Member of the Philippine House of Representatives from Albay's 2nd District
- Incumbent
- Assumed office June 30, 2025
- Preceded by: Joey Salceda

Personal details
- Born: November 12, 1965 (age 60) Legazpi, Albay, Philippines
- Party: NUP (2025–present)
- Other political affiliations: PDP (2024–2025)
- Spouse: Roslyn Loria
- Profession: Businessman, politician

= Caloy Loria =

Filipino politician and businessman

Carlos Andes Loria (born November 12, 1965) is a Filipino businessman and politician currently serving as the representative of the 2nd congressional district of Albay in the House of Representatives of the Philippines. A member of the National Unity Party, he won the seat in the 2025 midterm elections, defeating former Ako Bicol Party-list lawmaker Christopher Co of Lakas–CMD.
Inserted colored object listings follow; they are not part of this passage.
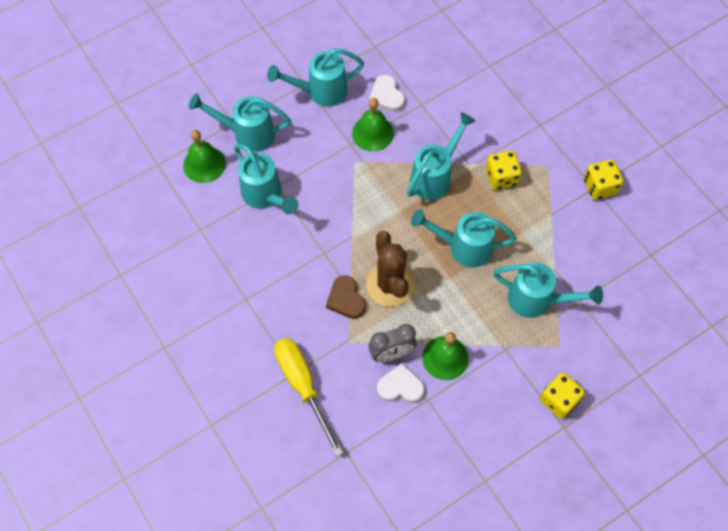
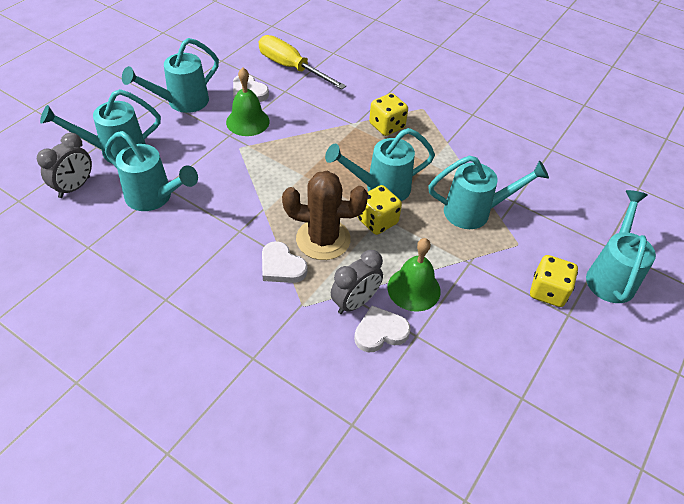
camera: 25 degrees left, 15 degrees down
(204, 164) = (74, 187): green bell -> grey clock
(303, 386) = (268, 368): yellow screwdriver -> yellow screwdriver (291, 68)
(346, 299) = (281, 266): brown heart -> white heart
(390, 284) = (323, 239): brown cactus -> brown cactus turned 45 degrees counterclockwise
(435, 176) = (324, 140): turquoise watering can -> turquoise watering can (611, 275)
(599, 186) = (477, 112): yellow dice -> yellow dice (377, 221)

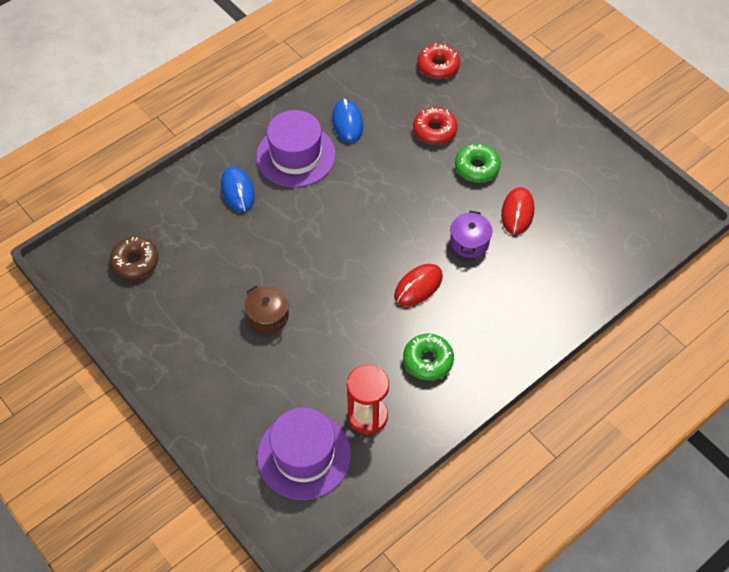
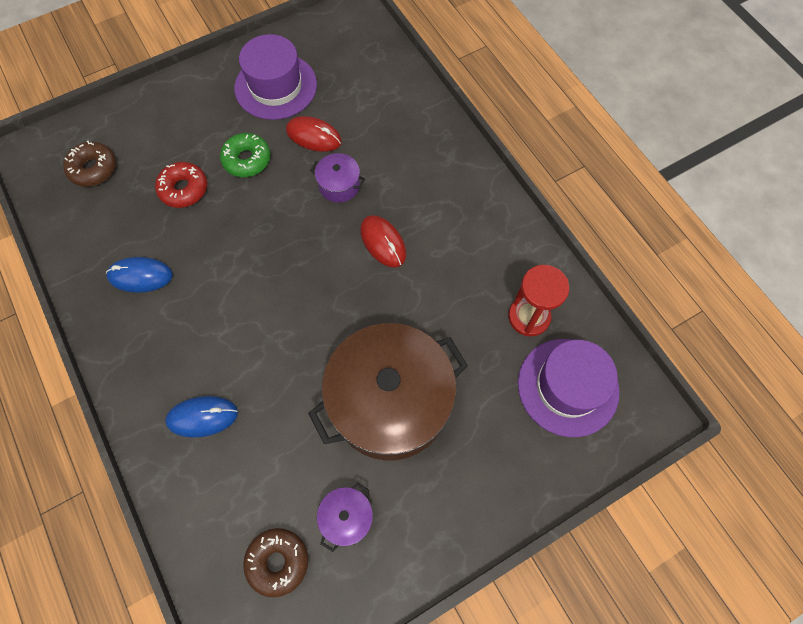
camera: 80 degrees left, 10 degrees up
(171, 301) = (347, 518): none -> purple pot
(268, 316) = (390, 402): brown pot -> brown pot, size x2.43
(296, 155) = (170, 341): purple hat -> purple hat (276, 86)
(428, 360) = (473, 249): green donut -> none
(438, 66) = (93, 169): red donut -> brown donut

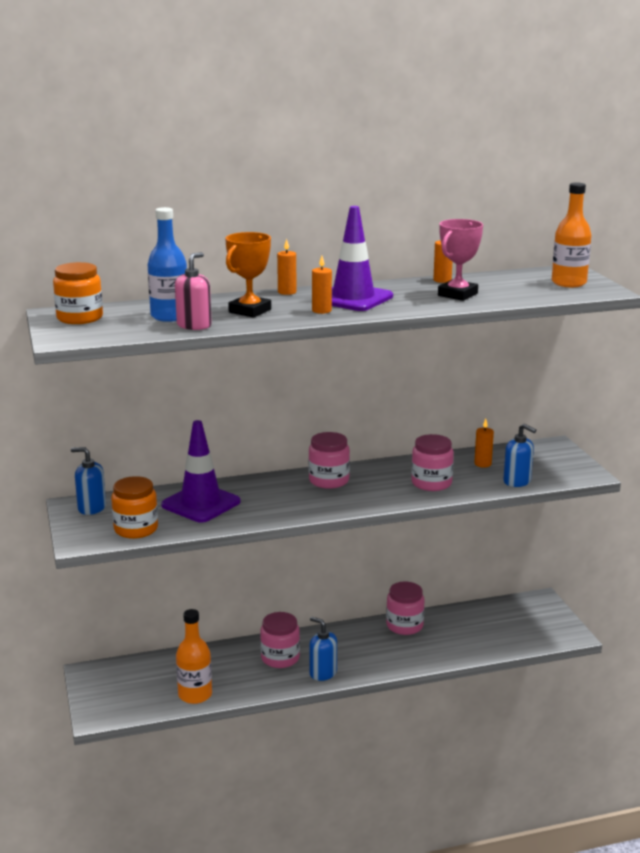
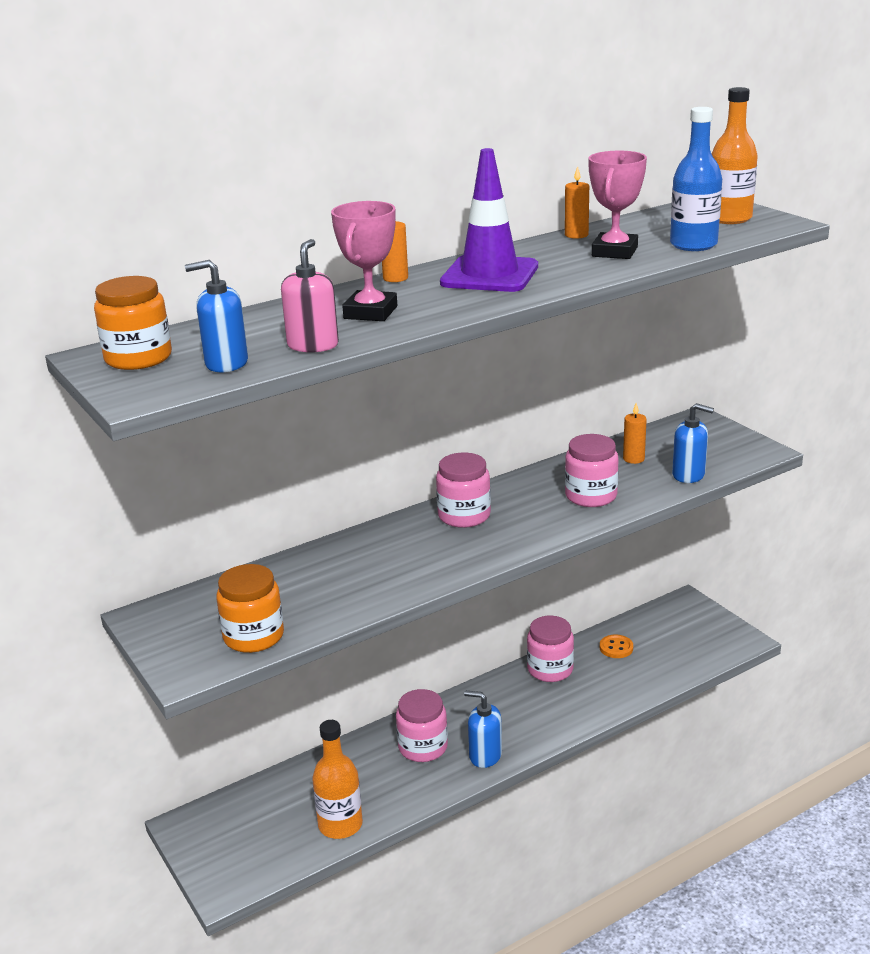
camera: 15 degrees left, 5 degrees up
(91, 508) = (173, 616): blue soap dispenser -> blue soap dispenser (226, 363)
(169, 316) = (266, 336): blue bottle -> blue bottle (693, 245)
(201, 503) = (319, 580): purple traffic cone -> none
(250, 311) = (370, 312): orange trophy -> pink trophy
(321, 311) = (465, 298): orange candle -> none
(465, 621) = (616, 648): none -> orange button

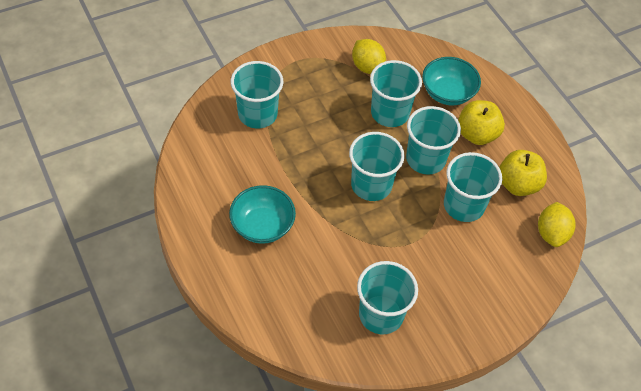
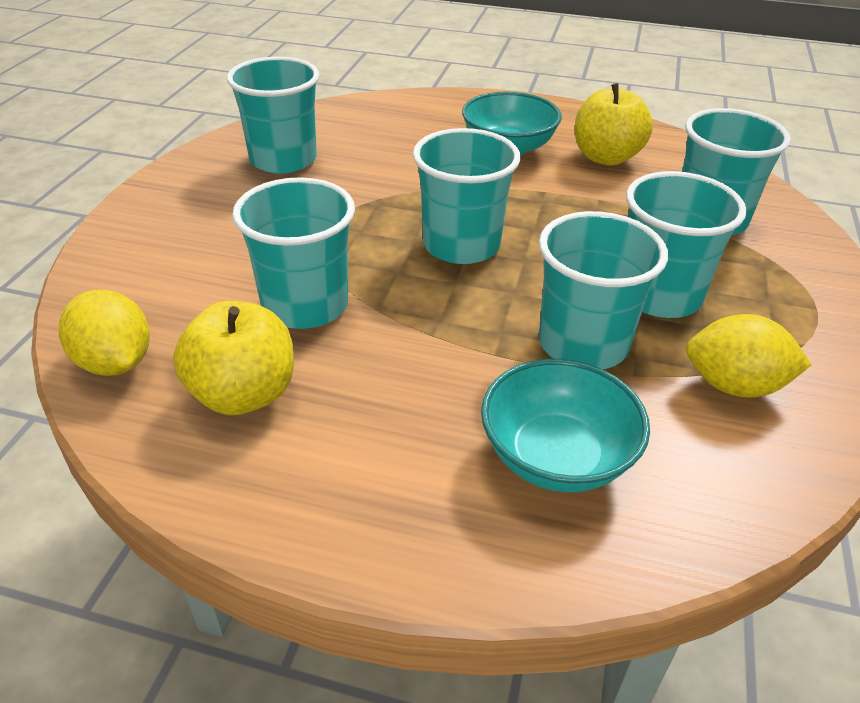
camera: 135 degrees right, 15 degrees down
(425, 159) = (438, 322): turquoise cup -> turquoise cup (659, 296)
(477, 134) = (408, 422): yellow apple -> yellow apple (606, 157)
== Early life and education ==
Carlos Loria was born on November 12, 1965, in Legazpi City, Albay, Bicol Region, Philippines. He grew up in Barangay Bano, Legazpi City.

== Political career ==
In the 2025 Philippine midterm elections, Loria ran under PDP–Laban and won as representative of Albay's 2nd district.

Following his election, Loria voiced opposition to a controversial ₱1-billion proposal to install artificial lighting at Mayon Volcano, one of the Philippines' most iconic natural landmarks. Instead, he advocated for redirecting the funds toward essential social services, including water access, health care, nutrition, and poverty alleviation programs.

=== As congressman (2025-Present) ===
In the 20th Congress, Rep. Loria filed House Bill No. 2996 to establish a Special Economic Zone in the City of Legaspi for the purpose of Legazpi City Special Economic Zone Authority aimed to accelerate Legazpi City economic transformation by providing a robust legal and institutional framework for promoting investment and creating of employment.

=== House bills filed (20th Congress) ===

| Bill No. | Title | Date Filed | Primary Referral | Status |
|---|---|---|---|---|
| House Bill No. 2998 | AN ACT ESTABLISHING MICRO, SMALL, AND MEDIUM ENTERPRISES AND STARTUP INNOVATION HUBS IN THE SECOND DISTRICT OF ALBAY AND APPROPRIATING FUNDS THEREFOR | 4 August 2025 | Tourism | Pending with the Committee on MICRO, SMALL AND MEDIUM ENTERPRISE DEVELOPMENT since 2025-08-06 |
| House Bill No. 2997 | AN ACT DECLARING THE RAPU-RAPU ISLAND IN THE MUNICIPALITY OF RAPU-RAPU, PROVINCE OF ALBAY, AN ECOTOURISM SITE AND APPROPRIATING FUNDS THEREFOR | 4 August 2025 | Micro, Small and Medium Enterprise Development | Pending with the Committee on TOURISM since 2025-08-06 |
| House Bill No. 2996 | AN ACT ESTABLISHING A SPECIAL ECONOMIC ZONE IN THE CITY OF LEGAZPI IN THE PROVINCE OF ALBAY TO BE KNOWN AS THE LEGAZPI SPECIAL ECONOMIC ZONE, CREATING FOR THE PURPOSE THE LEGAZPI SPECIAL ECONOMIC ZONE AUTHORITY, AND APPROPRIATING FUNDS THEREFOR | 4 August 2025 | Economic Affairs | Pending with the Committee on ECONOMIC AFFAIRS since 2025-08-06 |

==== Personal life ====
He is married to Roslyn Loria.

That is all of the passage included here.